I decided to tackle the problem yesterday and trawled the net and this forum. Found some good info but not exactly what I need.

First thing I then tried was the "hold the demist button to do a flap motor recal", this resulted in full heat all the time. Worse than before!

I then removed the covers from the left and right sides of the dash. I then did another flap recal to observe the motion of the servo's. The floor face and the screen/demist were working, but the temp control and the recirc servo's weren't moving

Then I borrowed a friends scan tool and got two codes - B0228 and B0418. I cleared the codes, but they returned immediately.

I bought a new servo motor (P/N 92192343 - $15). All four servos are the same part and can be interchanged. I the swapped the heat control servo with the new one and when tested found that it would move but then stop in a default position of full heat.

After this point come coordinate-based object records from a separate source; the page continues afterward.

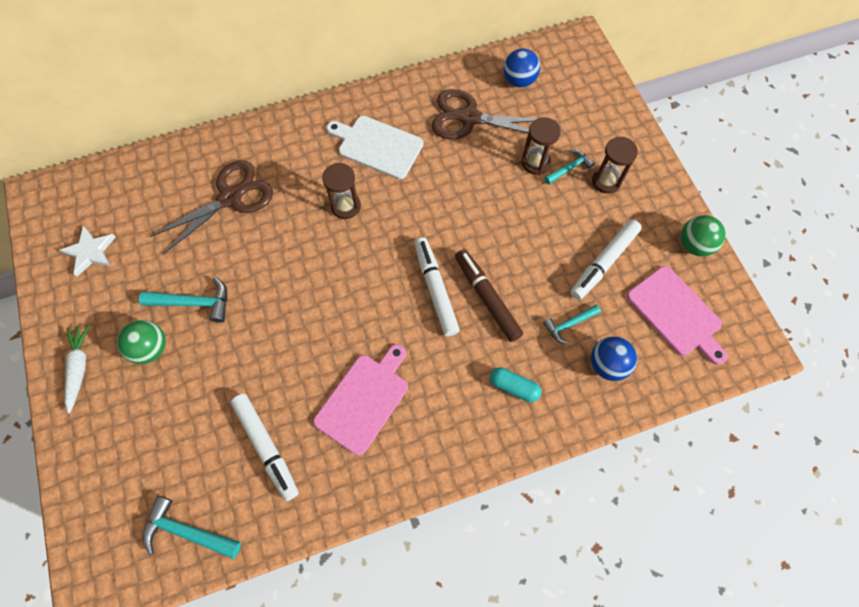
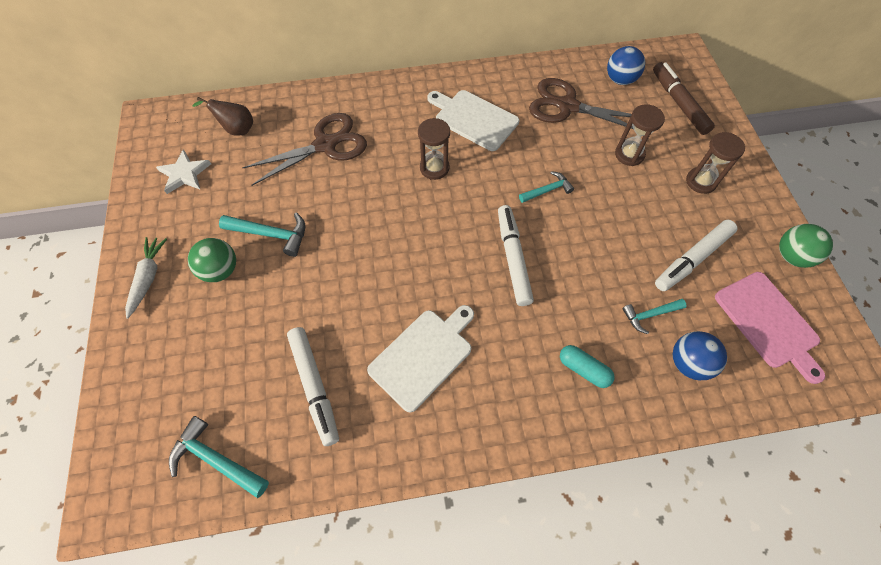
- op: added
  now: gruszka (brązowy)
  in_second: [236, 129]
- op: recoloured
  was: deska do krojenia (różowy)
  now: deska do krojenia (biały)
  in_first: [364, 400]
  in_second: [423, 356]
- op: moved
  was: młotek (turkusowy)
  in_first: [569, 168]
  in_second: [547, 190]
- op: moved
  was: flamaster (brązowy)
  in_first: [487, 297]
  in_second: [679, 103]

I then swapped out the fresh/recirc servo and re-tested with the same results. By this time I figured the control unit was suspect as the fault codes would not erase even with the new servo.

I then bought a new control unit and after installation and doing a re-learn I could hear a faint whirring coming from the fresh/recirc door servo.... it was continuously running.

I then removed the blower to look at the recirc/fresh door, which by the way took some finding, as I could not see the wood for the trees! The door is right in front of the blower hole but looks like part of the blower housing.

When I moved the door by hand I realised that there was no connection to the servo motor.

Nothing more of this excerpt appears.